I, from the time I was pregnant with my 2nd child, told my daughter "You are my FIRST baby... and I will always love you no matter what... that is why you are special..." My daughter gets great comfort from hearing that... and even now. Of course I don't "compare" she and her brother or say that in front of my son.. but I have a special phrase with my son too.. saying he is my FIRST son.... and always will be and Mommy loves you etc.
I prepped my daughter and spent a lot of time with her doing that, while I was pregnant.
Some things I did was:
-take her to all my pre-natal appointments. The Doctor encourages this and even taught her how to use the Doppler device on my tummy to 'hear' her brothers heart-beat. She LOVED that.
- I took photos of her very month, as my tummy grew, WITH my tummy or her caressing my tummy. It was special for HER... not for my sake, but for her.
- I spent time explaining to her what a baby is, what they do, how come they cry, how Mommy has to feed him, how baby LOVES HER too, that baby can 'hear' her in my tummy etc. I then gave her confidence in the whole process WITH me being pregnant and having feelings about her brother in my tummy.
_ I let her express ANY feeling, insecurities or worries or great ideas/thoughts about baby. And praised her.
-We bought things for her baby brother together...
- I explained to her that Mommy has to take care of baby in my tummy too... that I have to rest. And we would nap together... she would even tell me "Mommy you need to rest, I'll get a blanket for you..." and she felt "caring" about the whole process and the baby in my tummy. Developing "empathy".
- I let her rub my tummy, sing to it, talk to it, etc.
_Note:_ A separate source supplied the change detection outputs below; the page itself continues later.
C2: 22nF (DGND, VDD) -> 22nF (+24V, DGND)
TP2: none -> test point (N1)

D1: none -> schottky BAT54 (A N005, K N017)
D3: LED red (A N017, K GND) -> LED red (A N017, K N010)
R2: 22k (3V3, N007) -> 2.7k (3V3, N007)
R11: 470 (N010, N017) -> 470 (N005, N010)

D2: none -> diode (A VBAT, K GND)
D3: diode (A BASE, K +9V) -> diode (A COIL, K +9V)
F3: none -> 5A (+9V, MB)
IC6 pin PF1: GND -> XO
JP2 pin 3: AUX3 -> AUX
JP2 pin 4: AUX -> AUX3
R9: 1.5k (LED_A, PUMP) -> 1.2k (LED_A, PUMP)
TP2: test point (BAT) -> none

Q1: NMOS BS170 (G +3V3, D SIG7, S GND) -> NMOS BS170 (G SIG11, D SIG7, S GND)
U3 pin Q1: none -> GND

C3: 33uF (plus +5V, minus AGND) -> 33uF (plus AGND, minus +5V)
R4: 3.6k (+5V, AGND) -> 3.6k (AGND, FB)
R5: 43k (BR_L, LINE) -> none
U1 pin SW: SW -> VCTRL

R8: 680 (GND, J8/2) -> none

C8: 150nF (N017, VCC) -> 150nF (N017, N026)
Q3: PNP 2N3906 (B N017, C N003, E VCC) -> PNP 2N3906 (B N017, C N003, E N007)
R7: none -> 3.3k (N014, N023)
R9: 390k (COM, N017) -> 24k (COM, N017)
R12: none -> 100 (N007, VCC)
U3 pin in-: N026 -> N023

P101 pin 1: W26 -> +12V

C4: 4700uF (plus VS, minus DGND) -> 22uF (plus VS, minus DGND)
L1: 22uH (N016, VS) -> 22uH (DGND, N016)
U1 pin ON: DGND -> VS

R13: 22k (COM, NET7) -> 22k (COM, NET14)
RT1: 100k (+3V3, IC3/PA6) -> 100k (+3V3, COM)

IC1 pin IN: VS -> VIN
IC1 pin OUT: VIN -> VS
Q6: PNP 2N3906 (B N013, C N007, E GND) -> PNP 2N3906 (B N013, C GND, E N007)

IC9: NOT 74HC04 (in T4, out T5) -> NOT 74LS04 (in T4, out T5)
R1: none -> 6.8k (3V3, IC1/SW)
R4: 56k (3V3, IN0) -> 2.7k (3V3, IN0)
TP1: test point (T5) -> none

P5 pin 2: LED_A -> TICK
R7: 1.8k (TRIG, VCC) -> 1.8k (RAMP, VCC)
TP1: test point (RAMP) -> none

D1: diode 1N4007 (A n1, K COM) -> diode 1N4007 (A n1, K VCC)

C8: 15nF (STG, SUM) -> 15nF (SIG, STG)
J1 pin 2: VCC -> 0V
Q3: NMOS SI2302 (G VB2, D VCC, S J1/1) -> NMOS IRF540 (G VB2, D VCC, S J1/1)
It gave her a connection to her baby brother.
- I made up a "special" nod and hand-shake with my daughter, that only the 2 of us would do... just to check on the other or to 'connect' with each other even if was busy or we were across the room from each other. My daughter LOVED this, and we STILL do that with each other. It is "special" and just between us.
Most importantly...you need to make time for him after baby is home. An "eldest" child has to adapt to their 'new' baby too. They will need even more time and one on one time. A child does not suddenly "become" older just because they are now an "eldest" sibling.... KEEP all "expectations" upon him AGE-appropriate. And, some children will also regress at times. Its okay. An eldest child is not perfect nor "all grown up" by default just because they have a baby sibling. They are STILL just a child, too.
I let my daughter know, that I do NOT "expect" her to be different/better just because she is now the eldest...that she is NOT the "example" for her brother by default of her being the eldest... I know that she is still a child... .and needs Mommy too... that she can tell me anything no matter what and its okay.